AmWest Post #5: Migrations + Environmental Change = Way of the West?
This week’s reading, University of Arkansas historian Elliott West’s excellent The Way to the West: Essays on the Central Plains, focuses on two major migrations into the Central Plains during the mid-19th century: the better-known westward movement of U.S.-Americans and the lesser-known largely southward movement of various Native American groups, particularly Cheyennes. Through a series of four essays, originally lectures at the University of New Mexico in 1993, West traces the interconnectedness of these two migrations with the region’s larger environmental history.
This book particularly reminded me of one of my favorites, Colin Calloway’s One Vast Winter Count. Initially as I read The Way to the West, I thought of it as a sequel to One Vast Winter Count—until I realized that the former is eight years older than the latter. Nonetheless, in a lot of ways The Way to the West is a sequel chronologically.
Calloway’s geographic scope is much larger than West’s: The trans-Appalachian West, rather than the Central Plains (which West defines as the land between the Front Range of the Rockies and the Missouri River, south of the Platte River and north of the Arkansas River). Calloway’s chronological scope is from the arrival of the first humans in the Western Hemisphere up to when Lewis and Clark traversed the continent.
Nonetheless, Calloway and West echo each other strongly in focusing on the movement of peoples, and how they interacted with the environment (and how the environment interacted with them), as the basis of Western history. They both rightfully show that the many peoples lumped together as “Native Americans,” as well as the many people lumped together as “whites,” “Anglos,” “Americans,” etc., were neither static, monolithic, nor acting in a vacuum. Rather, their movements and interactions formed a “web of relationships.” For example, as West highlights, it was politics among the various Native peoples of the Central Plains that partially contributed to a sanctuary for bison—until a peace pact opened that territory for exploitation not just by whites but by Native peoples.

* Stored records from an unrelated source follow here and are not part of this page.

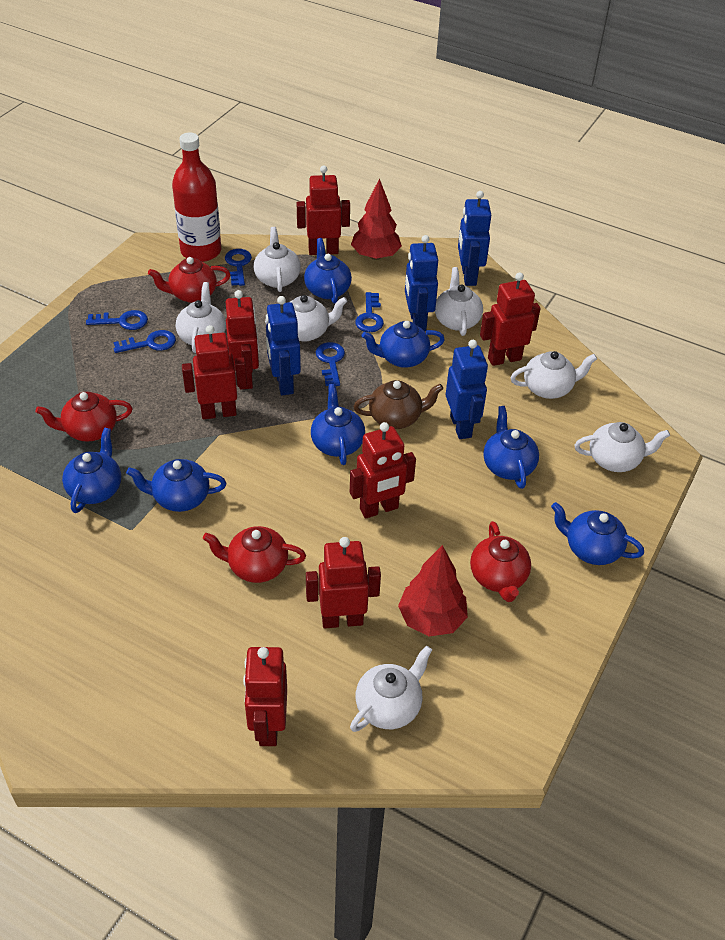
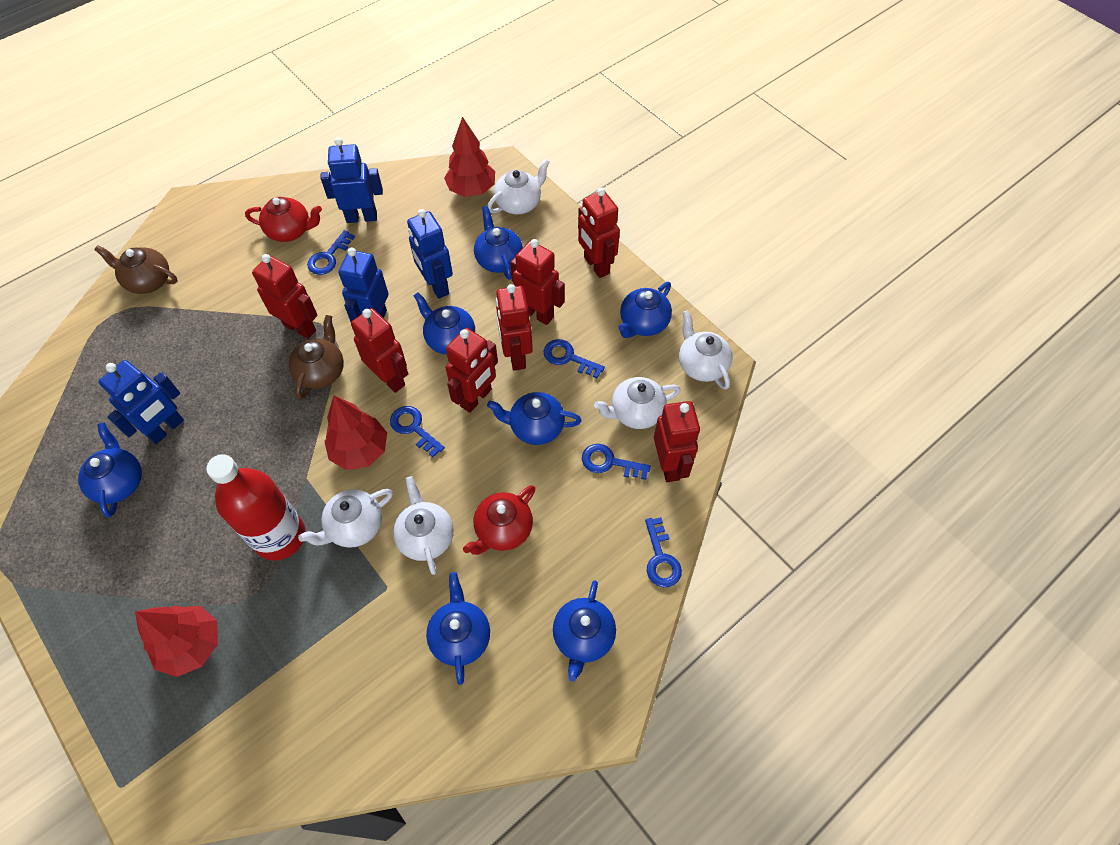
brown teapot: 1 -> 2
red teapot: 4 -> 2
red tree: 2 -> 3
white teapot: 7 -> 5

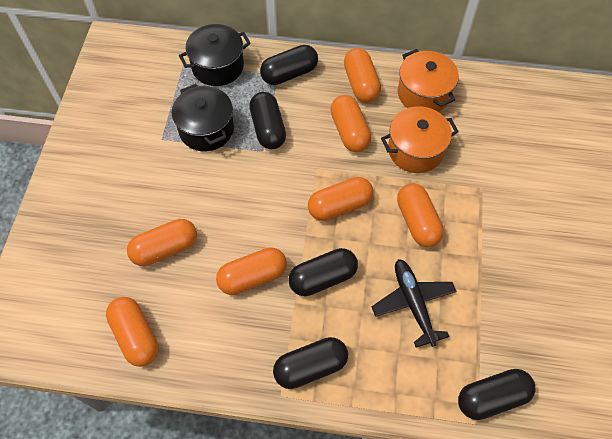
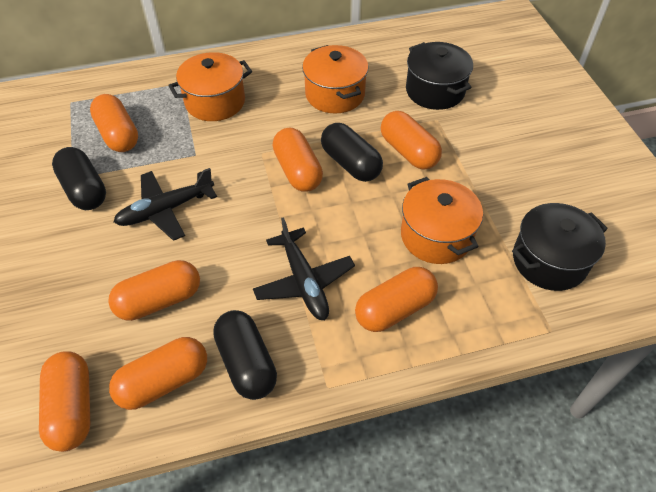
black capsule: 5 -> 3
black plane: 1 -> 2
orange pot: 2 -> 3

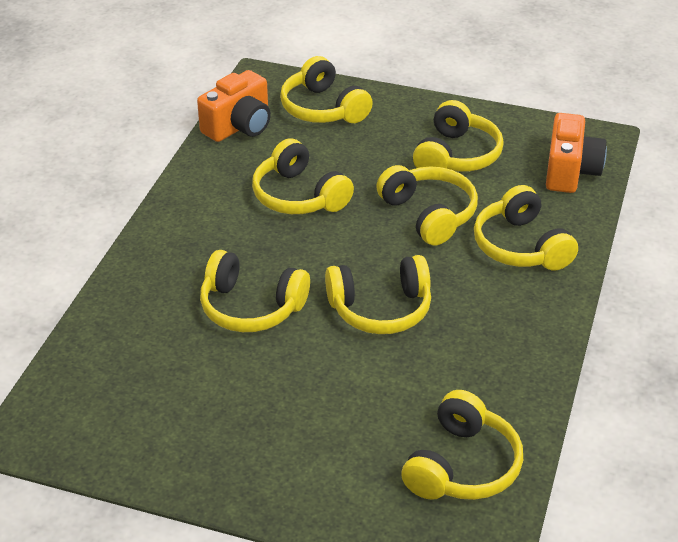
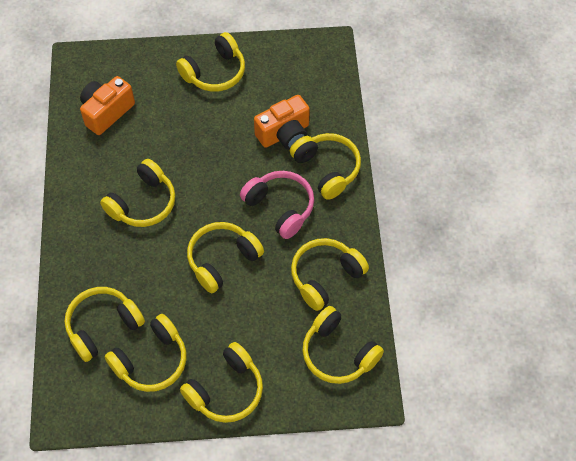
pink headphones: 0 -> 1
yellow headphones: 8 -> 9

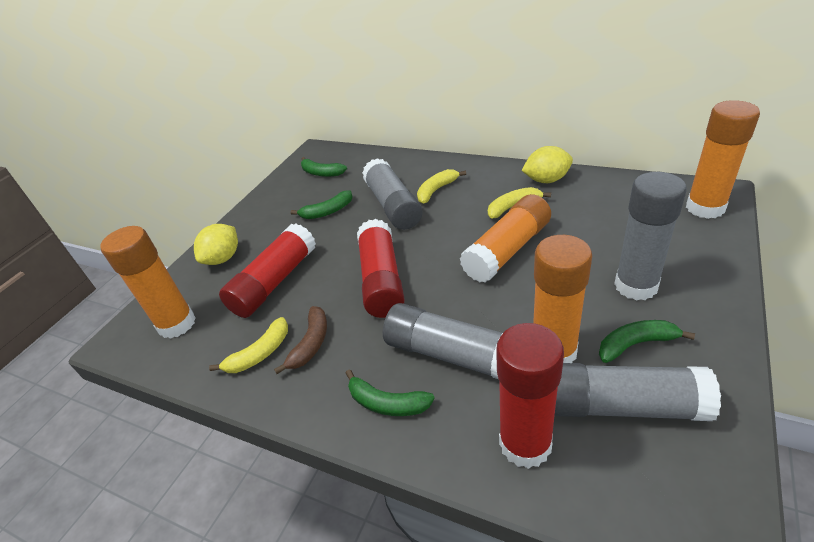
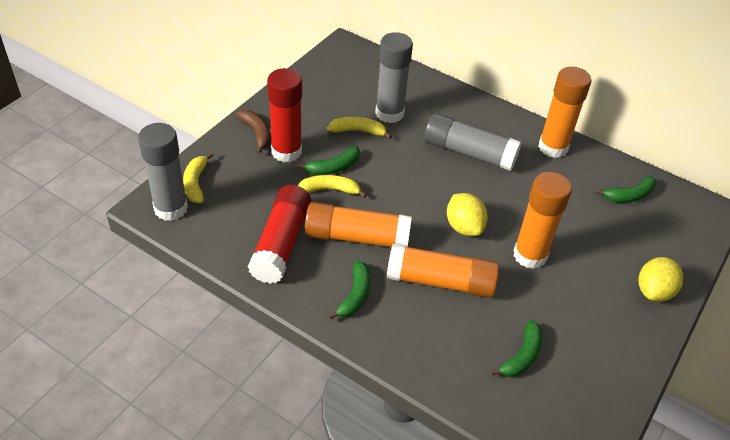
grey glue stick: 4 -> 3
red glue stick: 3 -> 2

Randolph Campbell’s 2003 synthesis of Texas history, Gone to Texas (since updated), follows a similar track—arguing that the history of a particular Western state, Texas, has been one of migration.
So, then, taking West’s work in context with that of Calloway, Campbell, as well as others we’ve read this semester (particularly Limerick), could we say that the big theme of Western history has been movement into and out of this broadly-defined place called “the West”?

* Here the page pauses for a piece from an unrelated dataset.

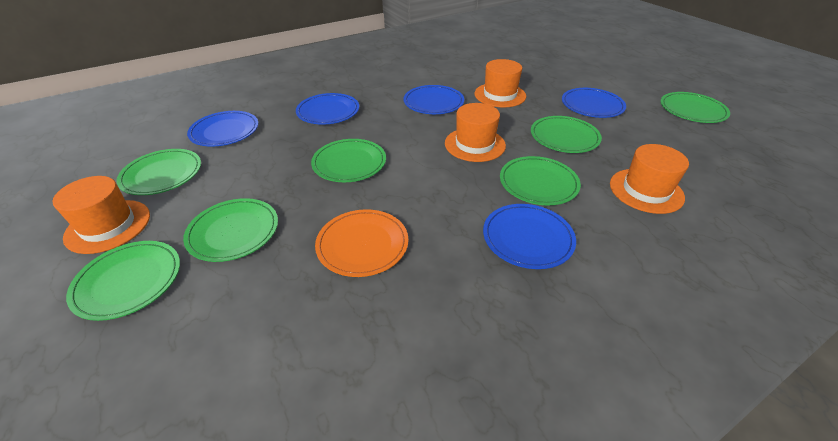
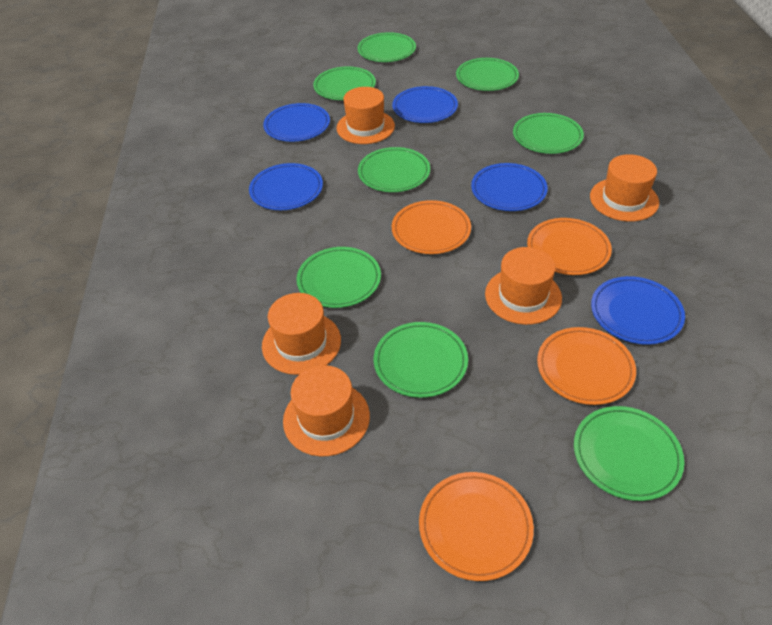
green plate: 7 -> 8
orange hat: 4 -> 5
orange plate: 1 -> 4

Instead of this class’s Turnerian name, “U.S. Westward Movement” (one I’m guessing has been a long-standing title for this course number, and which is really not used outside the course catalog), should it be something like “Movements into the U.S. West”? Is movement of various peoples, and their interactions with the environment (particularly how the environment has thwarted their dreams), the unifying thread of Western history?
On a related note, is this thread unique to Western history, or simply more pronounced in this region? As I was reading (the author) West, I wondered about a certain exceptionalism of the history of the (region) West. Is Western history exceptional?
What do others think?
I think “Movements in the US West” might be a good title.